Since moving to New York, I’ve been introduced to a ton of local artists, both organically and at the hands of friends who’ve already been living here. In this series of interviews, Grrrls in the Five Boroughs, I sit down with inspiring womxn and queer femme musicians based in New York City to discuss their personal connections to music, their communities, and their favorite local hotspots scattered across their neighborhoods in New York.
Raised on a diet of Shania Twain and Pavement, Southern songstress Ashley Mayorquin graduated from acting school and migrated from Nashville to Brooklyn to pursue a career in music. After releasing an EP called Big Dumb Baby under her own name in 2021, Mayorquin adopted the Big Dumb Baby moniker as an official stage name and modeled her musical output after Fiona Apple and Stephen Malkmus. Songs like “Haircut” and “If Michael Was a Dog,” are set against a backdrop of zany guitars and dissonant ’90s indie scuzz with Mayorquin’s voice oscillating between husky melodic crooning and a whimsical spoken-word delivery that hearkens back to Liz Phair and Rachel Haden.
But Mayorquin’s serious knack for masterful storytelling is taken to new heights on her latest single “Jenny’s Place.” The song opens with groovy bass licks, crispy drums, skronky guitars, and lyrics that instantly transport listeners to the grimy student house she’s describing, painting a vivid portrait depicting its seven inhabitants, the kitchen mice, the lackluster band practicing next door, and the cigarette fumes emanating from the basement.
A Grrrl’s Two Sound Cents caught up with Big Dumb Baby to discuss her musical origin story, using humor to process morbid life experiences in her songwriting, and the vibrant community of people that have come into her orbit since moving to New York.
You’re a Nashville transplant. Would you like to tell me a little more about the time you spent there and what drew you to New York?
I grew up in Nashville and studied performing arts there before going abroad for a year. I started out as an actor, so there was always a possibility that I would go to New York. I think a big part of what drew me here was that everyone I grew up with and all of my closest friends ended up here. I felt pretty isolated in Nashville, and I wanted to be around people I could connect with. I also hate driving, so living here is very convenient in that regard [laughs].
What is the vision behind Big Dumb Baby and how does the music reflect that?
I was releasing softer acoustic folk under my own name before I started Big Dumb Baby, and then the project started to change after I shared my first EP with a friend. He ended up being really instrumental in helping me craft my image and aesthetic. He works in fashion, so he brought me to New York, got me a photographer, styled me, and convinced me to take the career side of music a lot more seriously. I didn’t end up releasing music under the name Big Dumb Baby until I put out my first EP. I was having trouble making the distinction between Ashley the actress and Ashley the musician.
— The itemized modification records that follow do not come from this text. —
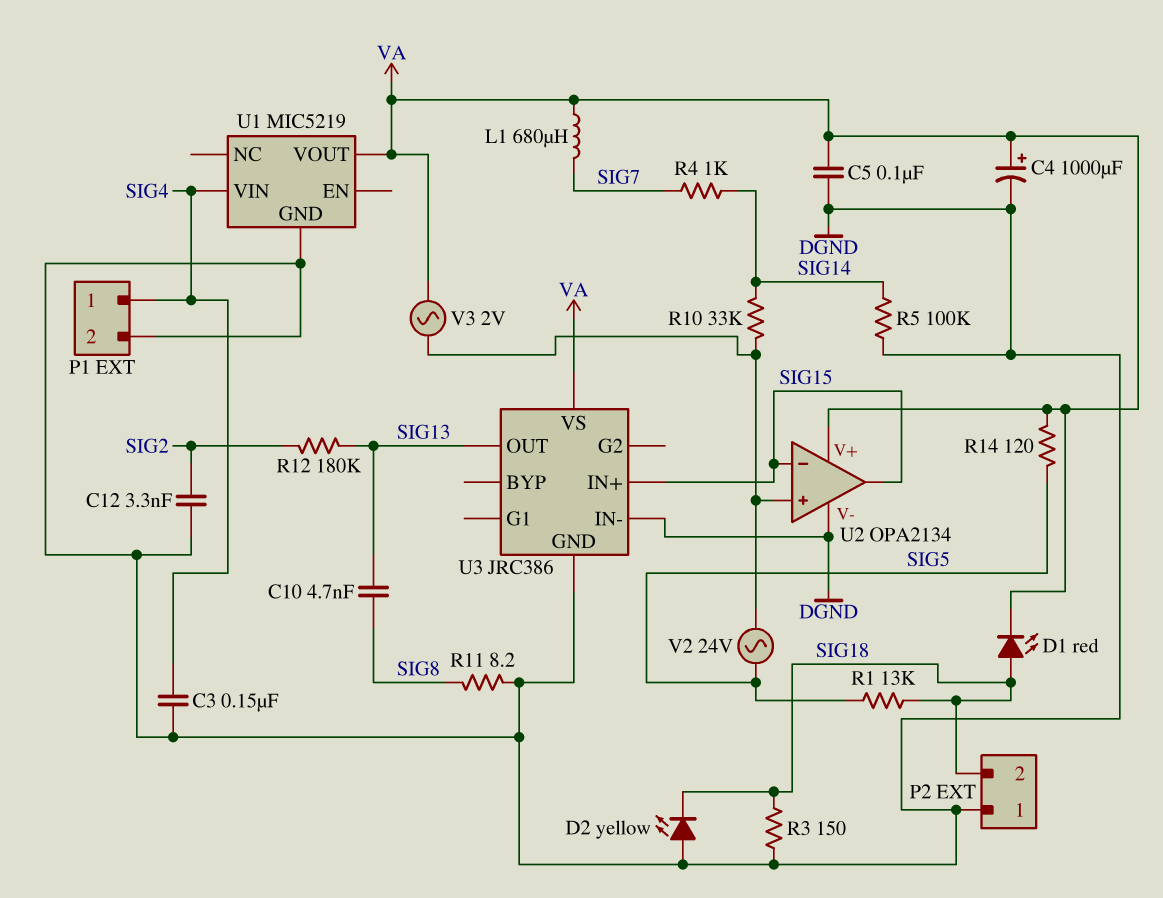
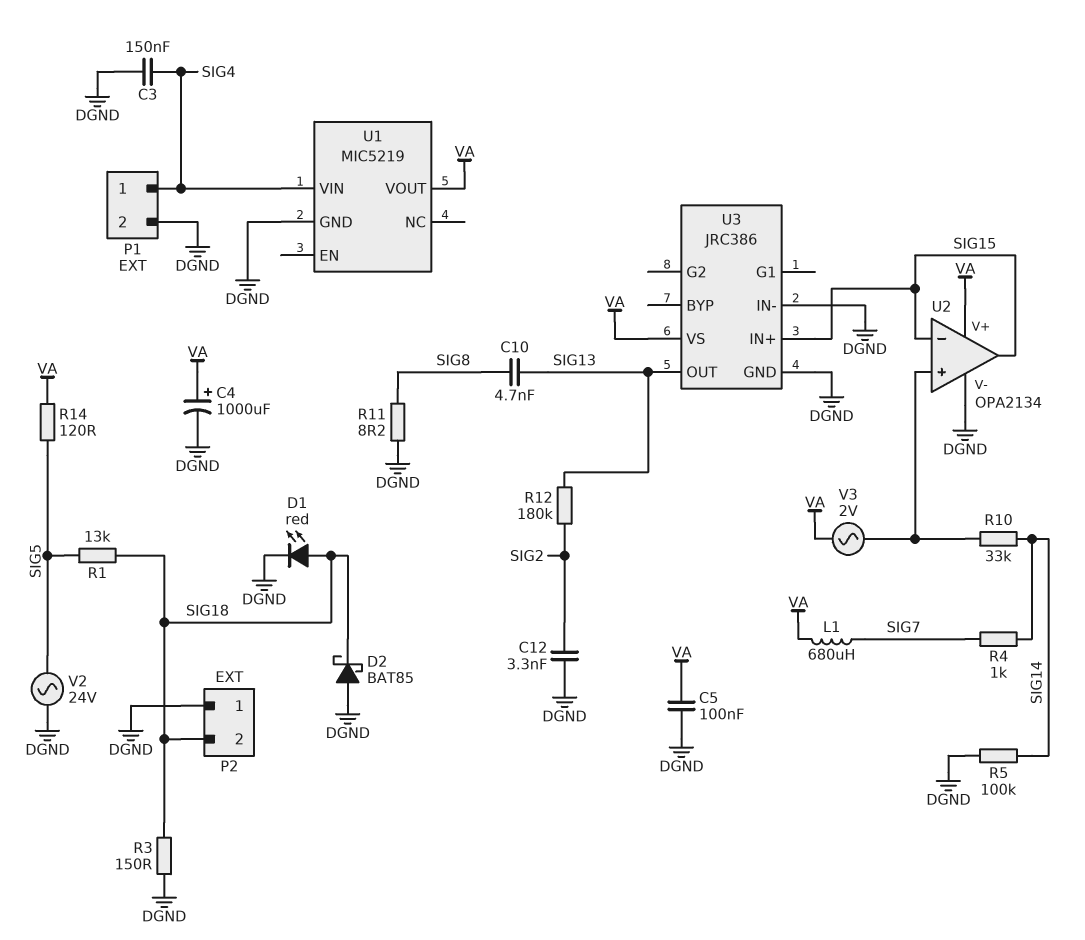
D1: LED red (A SIG18, K VA) -> LED red (A SIG18, K DGND)
D2: LED yellow (A DGND, K SIG18) -> schottky BAT85 (A DGND, K SIG18)
V2: AC 24V (SIG5, U2/in+) -> AC 24V (DGND, SIG5)

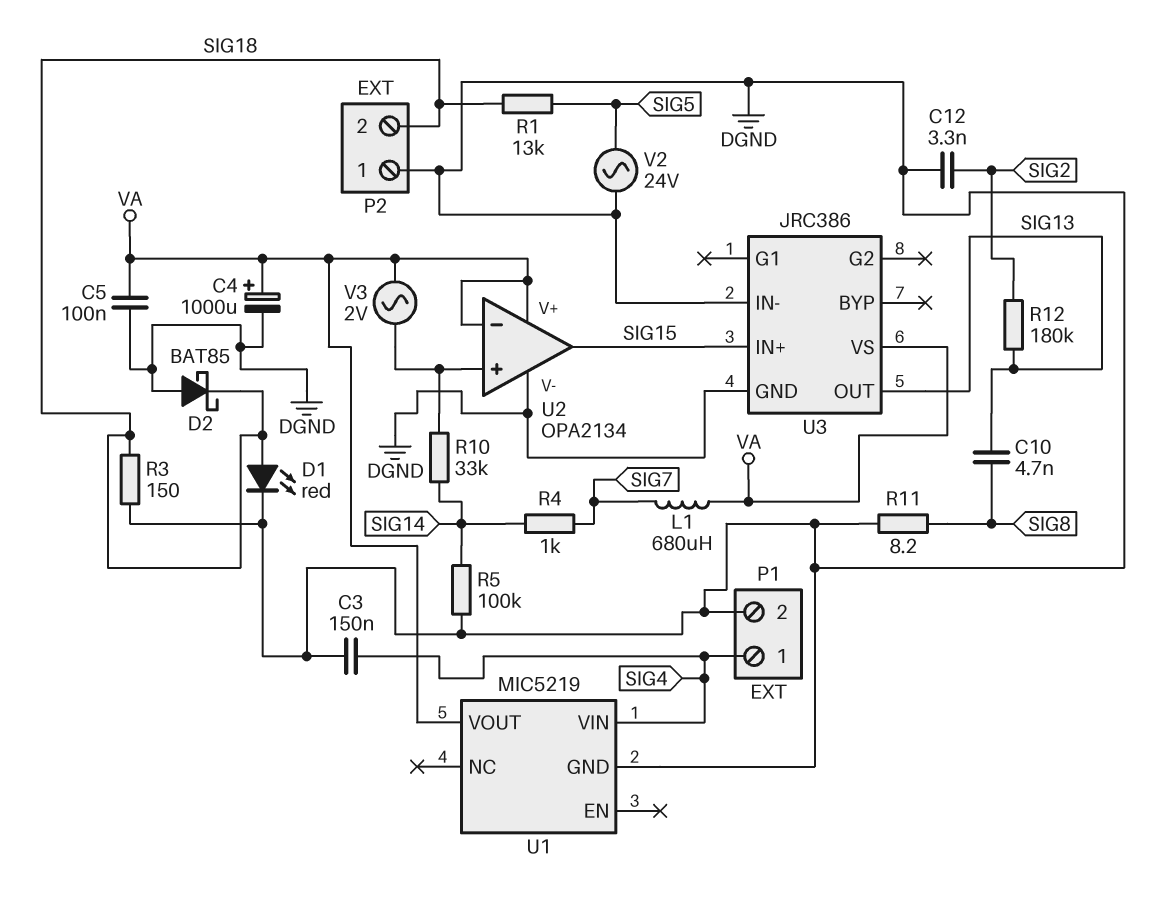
R14: 120 (SIG5, VA) -> none
U2 pin in-: SIG15 -> VA

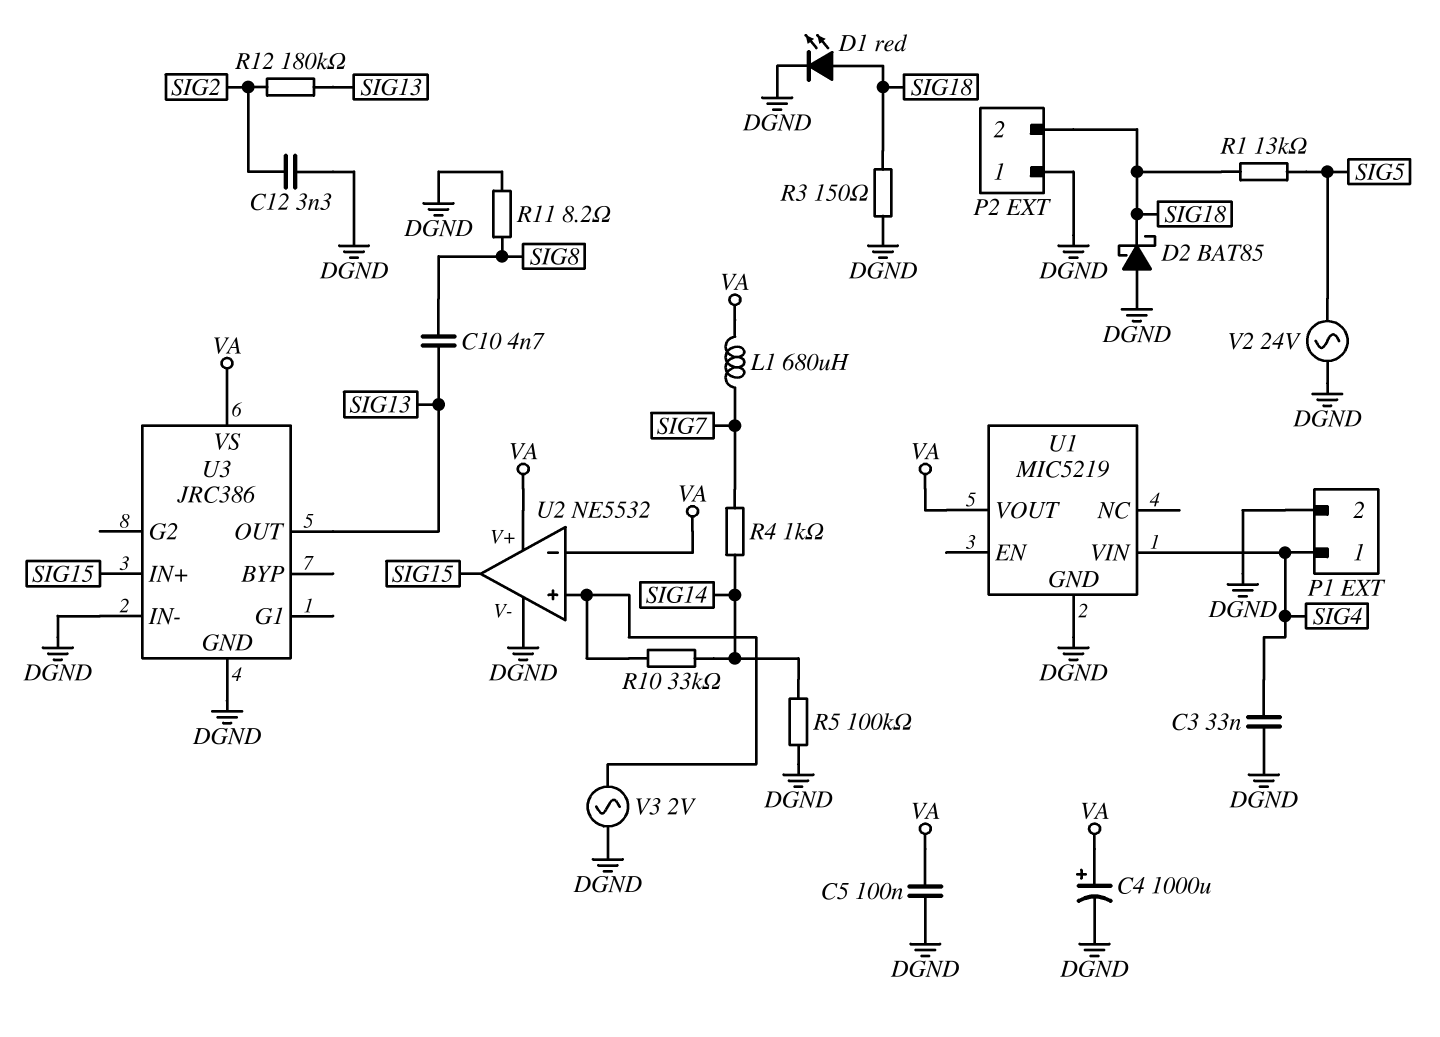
C3: 150nF (DGND, SIG4) -> 33nF (DGND, SIG4)
U2: OPA2134 -> NE5532
V3: AC 2V (U2/in+, VA) -> AC 2V (DGND, U2/in+)

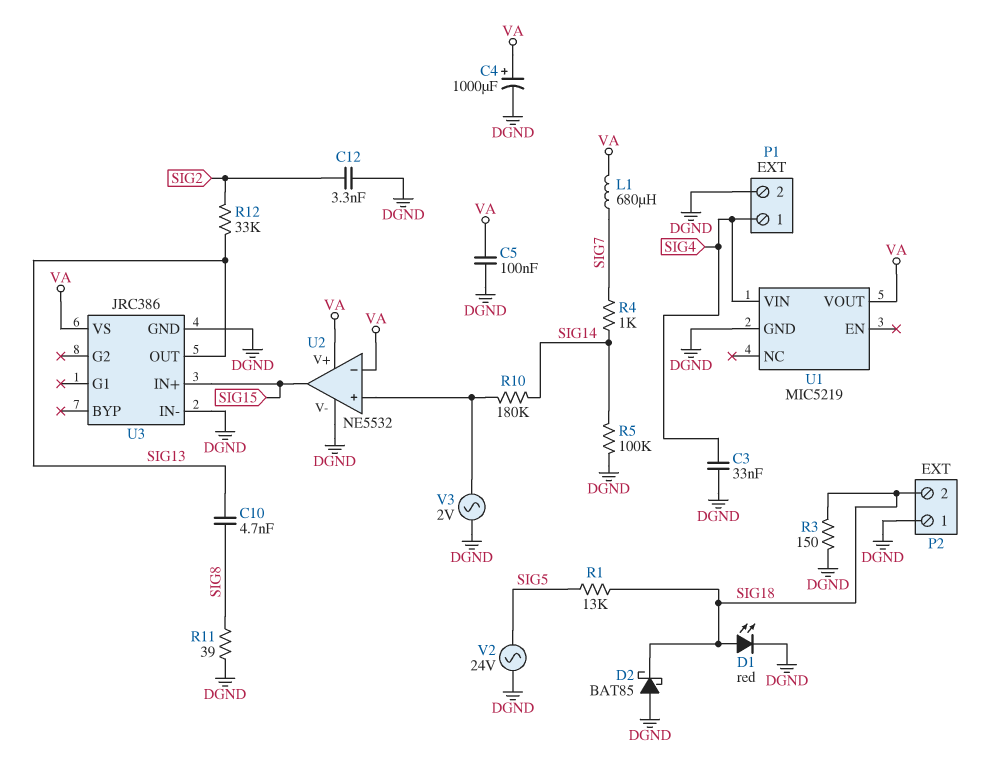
R10: 33k (SIG14, U2/in+) -> 180k (SIG14, U2/in+)
R11: 8.2 (DGND, SIG8) -> 39 (DGND, SIG8)
R12: 180k (SIG2, SIG13) -> 33k (SIG2, SIG13)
So adopting a stage name really helped. It also gave me a lot more space to move around and get more personal with my writing.
I know you’re a big fan of Pavement and their most famous song is “Cut Your Hair.” You have a song called “Haircut” that sounds very Pavement-esque. Was that intentional?
I love Pavement and my music definitely has a similar aesthetic, but that was a total coincidence. I write everything on acoustic guitar, so when I started writing “Haircut,” I didn’t have any idea what it would end up sounding like. But that was definitely something we thought about once we got to the production phase, because it’s a very playful tongue-in-cheek song and the lyrics have a lot of Stephen Malkmus-isms. So that wasn’t exactly intentional, but I definitely see the parallels.
What’s your relationship to songwriting?
I feel like sometimes I’ll have an idea for a song, and it will just happen. I don’t really labor over it. I think my best songs have been really easy. The song “If Michael Was a Dog,” started out as a joke when I was teasing my ex one day and kept singing to him: “If Ian was a dog, he’d be a very dumb dog.” But he thought it sounded really catchy, so I decided to put it out. I don’t really think about lyrics all that much until after the fact, and then I edit them later.
Are there any bands or artists you loved when you were younger that you still love now?
I actually went to Virginia recently, and on that trip, we all played songs that we really loved in our childhood. I told a story about how when I was seven I was given a karaoke machine that had an S Club 7 song on it, so I still love S Club 7. They’re like my Spice Girls. I definitely have a soft spot for that flavor of pop music.
I really love the song “Kentucky,” especially how spare the production is and how gut-punching the lyrics are. How did that song come about?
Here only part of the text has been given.